When I spent the summer of 2011 in Paris, teaching English and taking baking classes (one paid for the other, you see!), I reached out to Lindsey to see if she might want to meet up and I still remember our first meeting over one, then two coffees at Café Charlot in the 3ième. You never know how a social media “blind date” is going to go – I mean, will the person be exactly like you imagine they are? Are they the same person as their online persona (so often, people are not what I expect them to be!). Lindsey and I fell into comfortable “we’ve known each other for a long time, not 5 minutes” conversation that lasted hours. In Lindsey I recognised a determination and drive that were very familiar. I could see that, like me, she hadn’t had the easiest time adapting to her new life in Paris, especially in the very early days but that she had the will to stick it out and make a real go of things.
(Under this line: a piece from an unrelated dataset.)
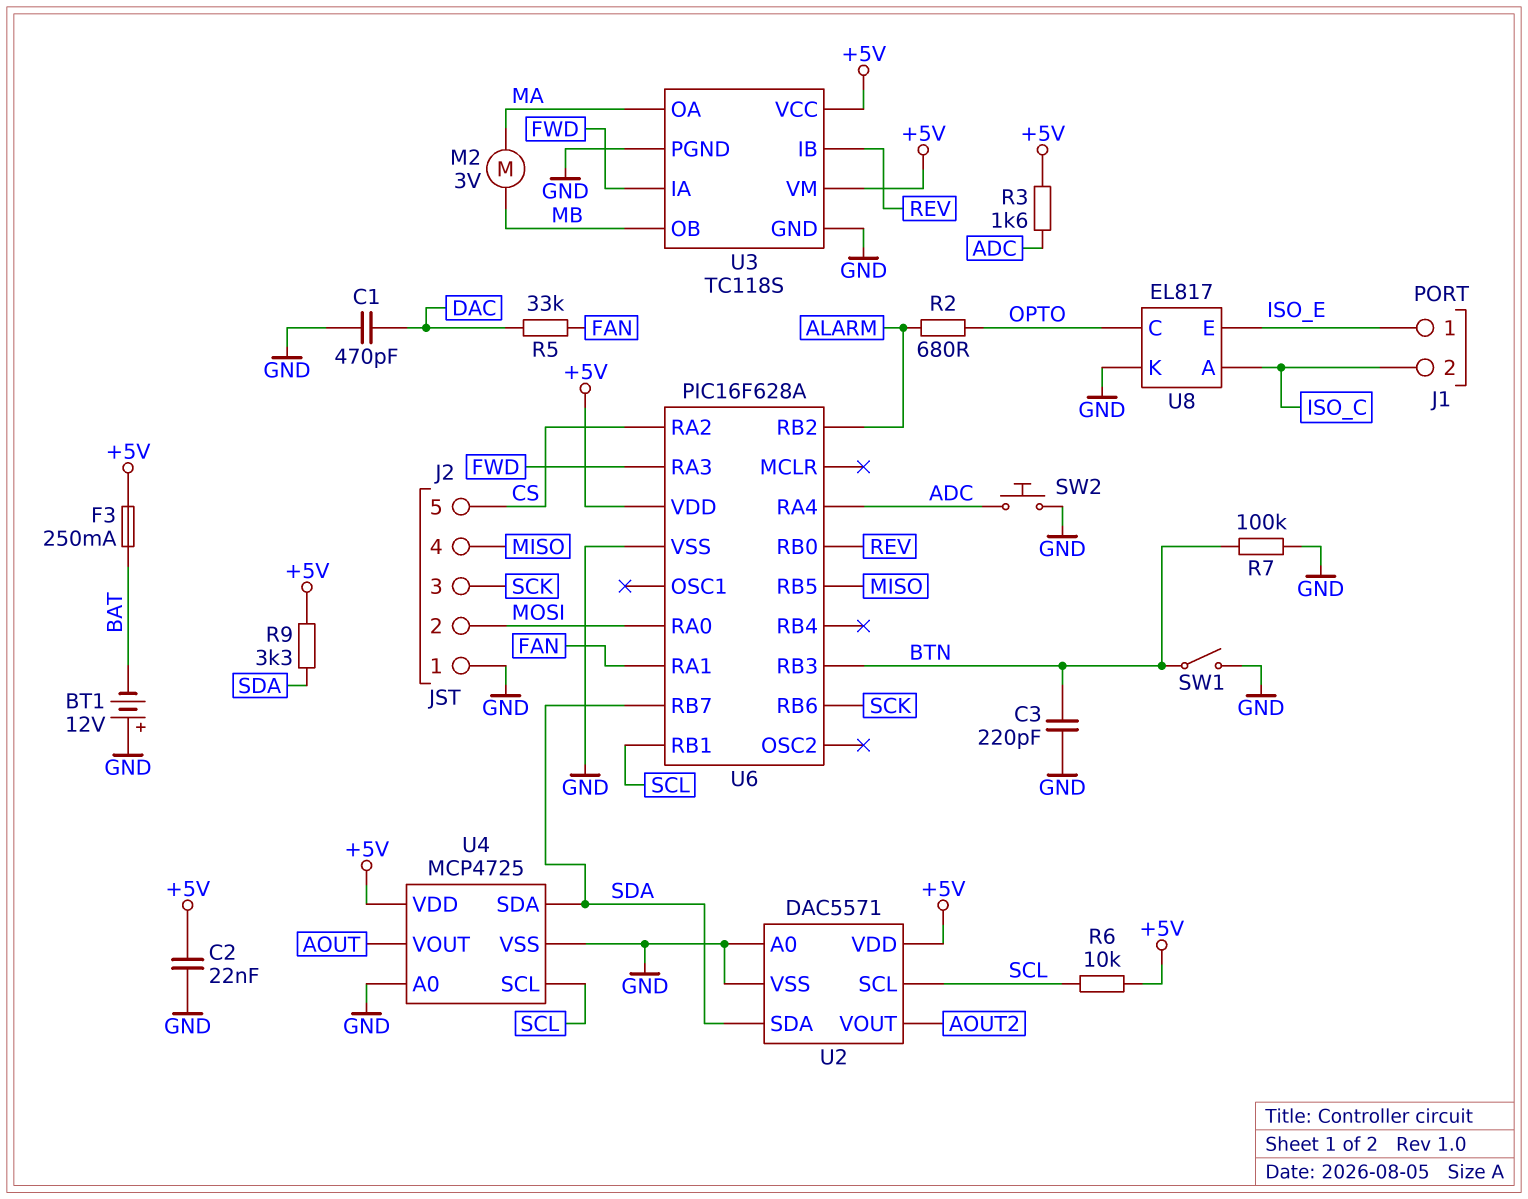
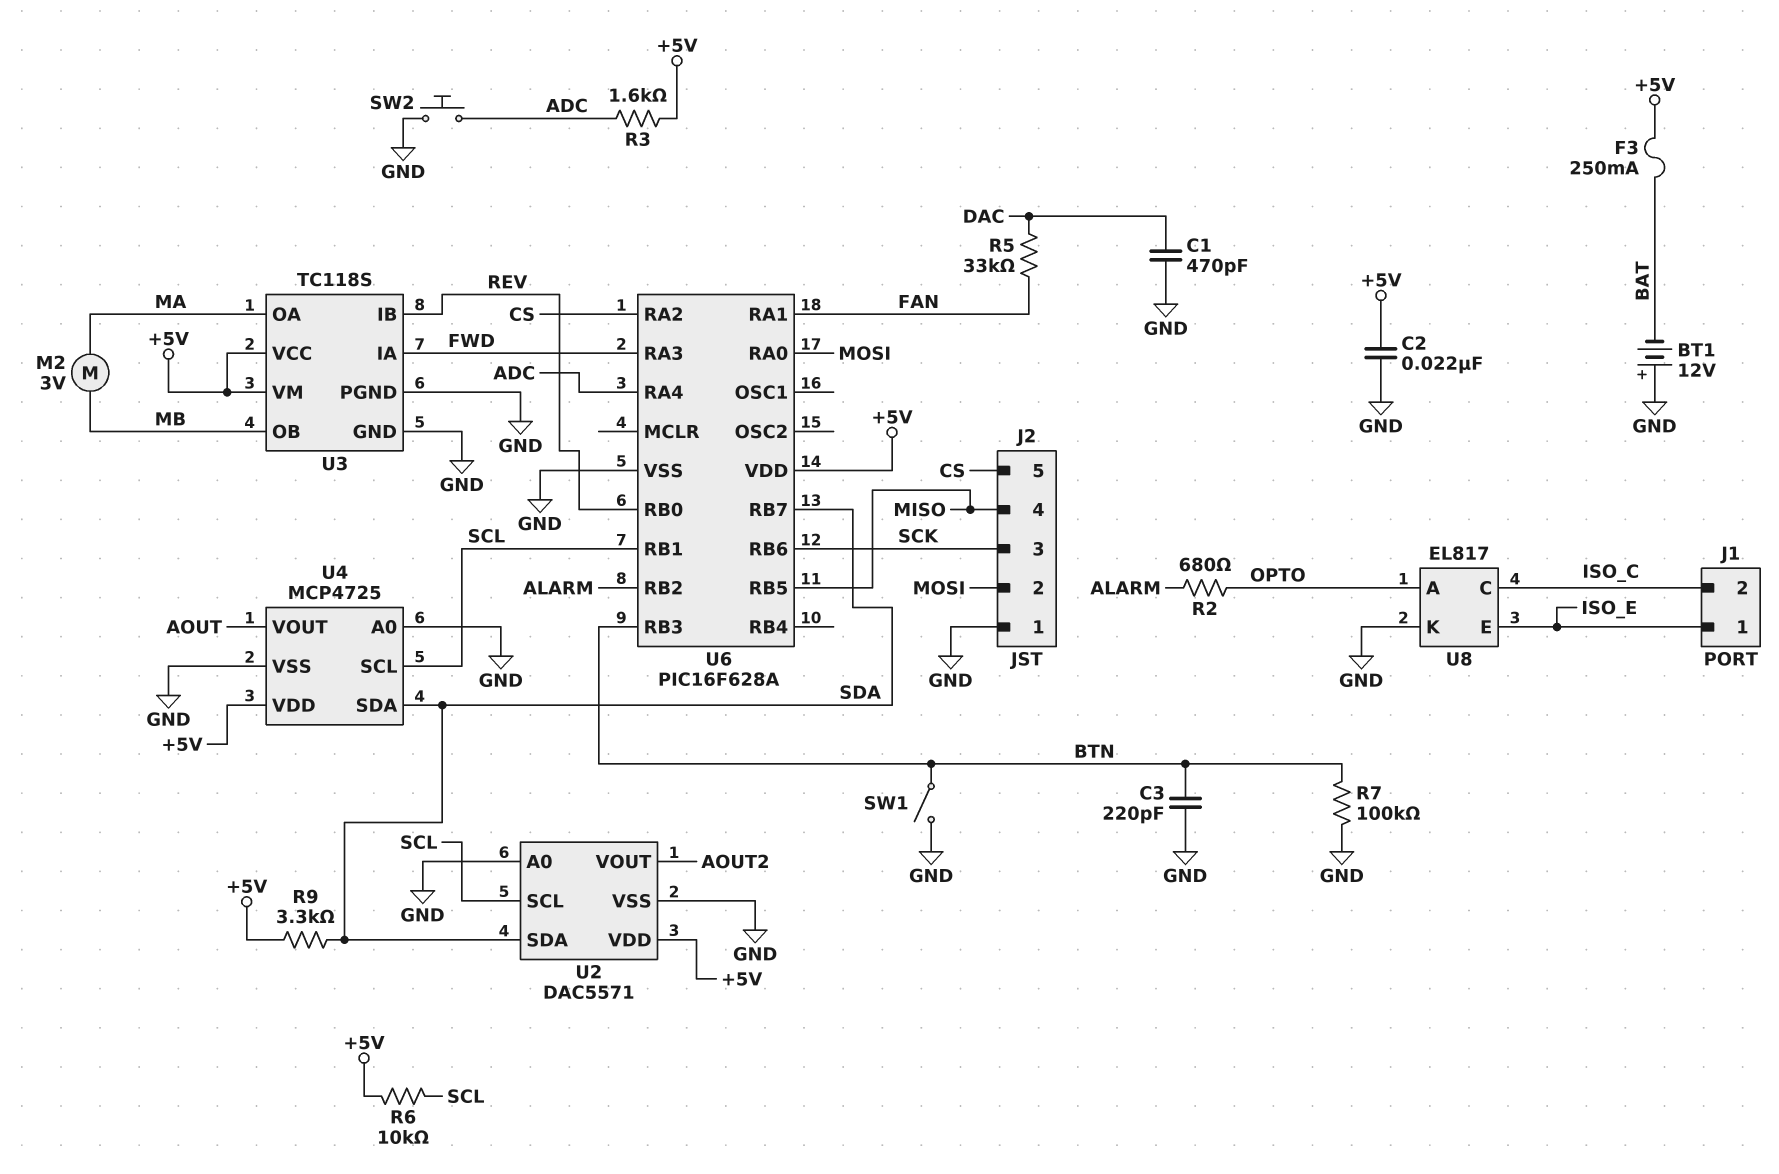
U8 pin A: ISO_C -> OPTO
U8 pin C: OPTO -> ISO_C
Even back then, I could see Lindsey was a talented writer and photographer with a really unique point of view and over the years, I watched as she ensconced herself firmly in Paris writing with a fresh perspective about a city with such an “internationally fetishized public image” and a tendency to “turn inward and[resist] change” that was slowly realising that “the Paris of yesteryear wasn’t enough anymore”. It’s been really fascinating watching Paris evolve through (social) media (Lindsey’s and others) and, as someone who arrived there in the mid 1990s, I have been thrilled to see the winds of change blowing through the city I love so much because back then, she was still most definitely the Paris of yesteryear, in need of a touch of “new”. Indeed, Paris has undergone such a huge transformation in the past decade, particularly, that I was not surprised when Lindsey announced she was writing a book all about this rebirth and rise of the creative class in her beloved adopted city.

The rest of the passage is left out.